I began a new sermon series last Sunday through the Gospel of John with a message on John 1:1-5. I had also decided to read John Calvin’s commentary on John as I preach through the book.
I was intrigued by Calvin’s remarks on the text of John 1:3. He argues that the last phrase “that was made [ho gegonen]” be taken with what comes before in v. 3, so that it read “and without him was not anything made that was made [kai choris autou egeneto oude en ho gegonen]” rather than with what follows in v. 4 (so that it would read: ho gegonen en auto zoe hen: “what was made was in him life”).

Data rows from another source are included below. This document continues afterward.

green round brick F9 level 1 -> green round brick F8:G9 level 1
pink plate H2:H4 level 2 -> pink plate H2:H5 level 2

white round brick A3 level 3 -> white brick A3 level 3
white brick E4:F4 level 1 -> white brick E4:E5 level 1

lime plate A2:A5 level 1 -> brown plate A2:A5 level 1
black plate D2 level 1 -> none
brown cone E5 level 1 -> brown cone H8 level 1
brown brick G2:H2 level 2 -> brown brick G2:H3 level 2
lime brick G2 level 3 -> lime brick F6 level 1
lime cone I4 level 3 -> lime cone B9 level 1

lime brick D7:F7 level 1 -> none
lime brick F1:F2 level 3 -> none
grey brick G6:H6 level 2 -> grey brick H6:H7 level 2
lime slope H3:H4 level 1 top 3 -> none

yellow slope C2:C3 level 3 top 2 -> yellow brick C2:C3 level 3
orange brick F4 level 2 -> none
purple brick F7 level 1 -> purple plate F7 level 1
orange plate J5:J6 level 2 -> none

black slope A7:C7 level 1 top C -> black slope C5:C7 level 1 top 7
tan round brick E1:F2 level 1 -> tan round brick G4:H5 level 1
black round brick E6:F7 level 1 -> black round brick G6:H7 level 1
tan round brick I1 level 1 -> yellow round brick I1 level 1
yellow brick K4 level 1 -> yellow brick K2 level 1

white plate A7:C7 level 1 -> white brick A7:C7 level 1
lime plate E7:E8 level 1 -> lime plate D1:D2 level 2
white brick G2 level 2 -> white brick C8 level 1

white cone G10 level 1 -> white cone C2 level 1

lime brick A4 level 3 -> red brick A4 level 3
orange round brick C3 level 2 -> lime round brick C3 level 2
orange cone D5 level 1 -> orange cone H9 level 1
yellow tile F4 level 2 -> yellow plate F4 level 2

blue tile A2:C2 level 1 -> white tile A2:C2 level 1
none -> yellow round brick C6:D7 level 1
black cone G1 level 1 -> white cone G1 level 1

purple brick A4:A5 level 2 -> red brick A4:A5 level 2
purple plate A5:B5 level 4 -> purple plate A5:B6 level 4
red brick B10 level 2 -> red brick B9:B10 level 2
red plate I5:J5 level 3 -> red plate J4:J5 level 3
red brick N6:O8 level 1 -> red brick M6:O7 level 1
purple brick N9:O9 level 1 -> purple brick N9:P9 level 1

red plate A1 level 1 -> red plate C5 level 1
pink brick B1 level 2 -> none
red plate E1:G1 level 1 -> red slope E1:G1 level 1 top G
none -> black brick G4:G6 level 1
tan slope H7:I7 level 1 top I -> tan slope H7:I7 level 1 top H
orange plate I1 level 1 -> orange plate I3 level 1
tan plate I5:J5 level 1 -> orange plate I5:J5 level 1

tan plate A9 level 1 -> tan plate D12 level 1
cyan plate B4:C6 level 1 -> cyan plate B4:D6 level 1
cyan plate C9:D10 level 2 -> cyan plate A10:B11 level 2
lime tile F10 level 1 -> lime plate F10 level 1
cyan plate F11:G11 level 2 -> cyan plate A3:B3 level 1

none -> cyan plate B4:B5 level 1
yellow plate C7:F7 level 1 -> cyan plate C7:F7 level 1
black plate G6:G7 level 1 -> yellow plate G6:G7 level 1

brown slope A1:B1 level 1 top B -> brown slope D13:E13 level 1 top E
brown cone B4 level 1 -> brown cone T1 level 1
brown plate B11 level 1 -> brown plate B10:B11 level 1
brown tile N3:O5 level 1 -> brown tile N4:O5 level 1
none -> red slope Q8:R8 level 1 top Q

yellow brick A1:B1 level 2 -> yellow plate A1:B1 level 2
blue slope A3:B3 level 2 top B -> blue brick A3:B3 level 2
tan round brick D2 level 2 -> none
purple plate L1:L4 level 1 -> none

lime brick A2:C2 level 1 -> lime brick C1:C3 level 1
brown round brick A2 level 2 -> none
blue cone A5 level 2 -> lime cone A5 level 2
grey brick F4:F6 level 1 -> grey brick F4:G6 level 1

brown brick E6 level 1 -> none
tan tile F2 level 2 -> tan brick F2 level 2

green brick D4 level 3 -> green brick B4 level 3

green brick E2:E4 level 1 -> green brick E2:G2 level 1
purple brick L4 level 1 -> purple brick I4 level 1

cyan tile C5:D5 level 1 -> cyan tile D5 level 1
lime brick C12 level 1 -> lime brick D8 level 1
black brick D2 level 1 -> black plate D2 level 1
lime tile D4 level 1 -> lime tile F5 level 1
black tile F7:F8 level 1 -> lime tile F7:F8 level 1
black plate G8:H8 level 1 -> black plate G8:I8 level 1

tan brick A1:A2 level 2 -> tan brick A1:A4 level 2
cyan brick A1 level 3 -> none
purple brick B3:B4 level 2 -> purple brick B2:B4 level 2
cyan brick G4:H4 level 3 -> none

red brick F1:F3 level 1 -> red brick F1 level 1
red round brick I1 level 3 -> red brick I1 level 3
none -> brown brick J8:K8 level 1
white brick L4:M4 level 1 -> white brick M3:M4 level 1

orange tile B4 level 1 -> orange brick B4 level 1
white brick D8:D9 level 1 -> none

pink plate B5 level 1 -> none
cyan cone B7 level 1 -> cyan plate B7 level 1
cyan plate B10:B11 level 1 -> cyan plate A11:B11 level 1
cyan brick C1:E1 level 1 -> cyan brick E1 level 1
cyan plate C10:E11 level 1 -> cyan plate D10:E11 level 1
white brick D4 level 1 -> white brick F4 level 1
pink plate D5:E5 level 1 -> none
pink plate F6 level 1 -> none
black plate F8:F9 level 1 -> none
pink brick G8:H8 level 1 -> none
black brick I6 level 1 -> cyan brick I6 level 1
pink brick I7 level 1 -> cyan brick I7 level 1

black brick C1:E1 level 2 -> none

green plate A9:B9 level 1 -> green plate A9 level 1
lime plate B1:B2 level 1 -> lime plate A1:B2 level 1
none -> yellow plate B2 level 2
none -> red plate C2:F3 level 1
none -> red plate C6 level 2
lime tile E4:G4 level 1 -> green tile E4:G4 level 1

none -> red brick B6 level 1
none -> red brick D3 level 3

The Calvin Translation Society editors note here that “the difference in readings lies wholly in the punctuation.” Calvin makes appeal to the Greek witnesses, writing: “and in this almost all the Greek manuscripts, or at least those of them which are most approved, are found to agree; besides, the sense requires it.” One wonders if by “Greek manuscripts” he means hand copies or printed editions (or perhaps both). At any rate, we see here Calvin’s interest in examining external and internal evidence to affirm a traditional reading (or, in this case, interpretation of the traditional punctuation of the text). At the least, the reference illustrates his interest in establishing the proper text of the NT ultimately by appeal to the readings in “the divine original” (i.e., in the copies written in the immediately inspired Biblical languages).